Interval hashing resembles seed-and-extend alignment algorithms for optical mapping (Leung et al. 2017, Salmela et al. 2020) in that both use subsequences of interval values as seeds. Our contribution lies in demonstrating that subsequences of interval values are useful as signatures of repeats, which has been less explored in the field of optical mapping. The specific structure of interval hashing is also similar to RawHash, a hashing algorithm for matching on Nanopore raw signals, in that both construct hashes from coarsened numerical sequences (Firtina et al. 2023). In comparison with algorithms in the sequence space, interval hashing is similar to spaced seeds (Ma et al. 2002) and strobemers (Sahlin 2021) in that these algorithms construct a single seed from multiple exact submatches separated by gaps. We found interval hashing and existing algorithms essentially differ in whether or not the submatches are synchronized with the underlying repeat structure. Interval hashing uses synchronized submatches, which effectively capture repeat contexts.
The weakness of interval hashing is its susceptibility to sensitivity degradation due to sequencing errors. This stems from the algorithm’s reliance on the preservation of all k-mers within occurrences before and after a match. In our experiments, the low error rates of ONT reads appeared to mitigate the sensitivity issue. Improvements to the algorithm will be necessary to apply interval hashing to data with higher error rates. In the field of optical mapping, algorithms for obtaining error-robust seeds on interval information have been explored (Salmela et al. 2020), which may help improve our algorithm.

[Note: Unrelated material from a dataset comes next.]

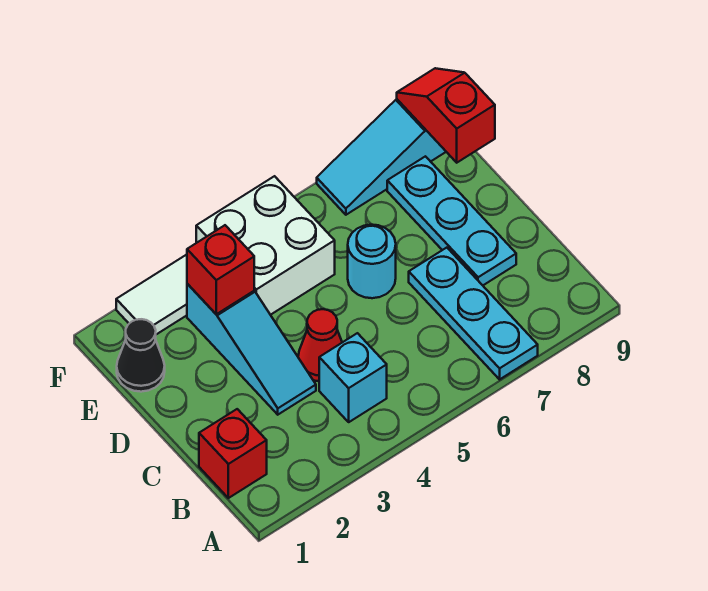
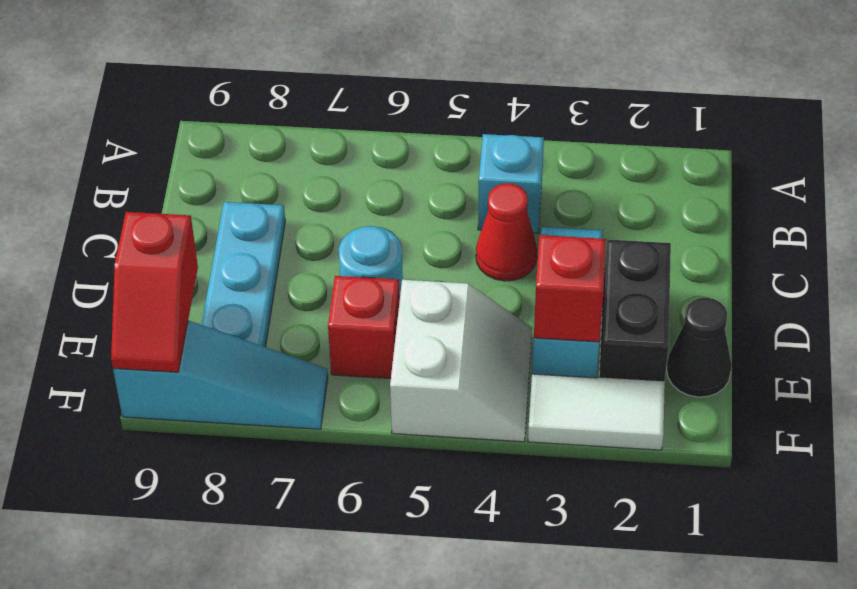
cyan plate A7:C7 level 1 -> none
red brick B1 level 1 -> red brick E6 level 1
none -> black brick D2:E2 level 1
white brick E4:F5 level 1 -> white slope E4:F5 level 1 top 5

Although our benchmark focused on alpha satellite HORs, interval hashing is likely to be compatible with unique genomic regions, segmental duplications, and isolated interspersed repeat elements. This compatibility stems from the property that singleton or isolated minimizers maintain the same values after applying interval hashing, thereby not affecting the behavior of the algorithms that use minimizers. Moreover, interval hashing potentially enhances specificity in less structured repeat regions, such as various satellite repeats and clusters of interspersed repeats, similar to its effect on alpha satellite HORs. These properties could make interval hashing applicable to pipelines relying on all-versus-all overlaps of reads [i.e. without probing or filtering, such as whole-genome assembly and read error correction (Espinosa et al. 2024, Stanojevic et al. 2024)], potentially improving accuracy in various repeat contexts. Our implementation, mm2-ivh, facilitates evaluation of how interval hashing improves the performance in these pipelines on diverse data.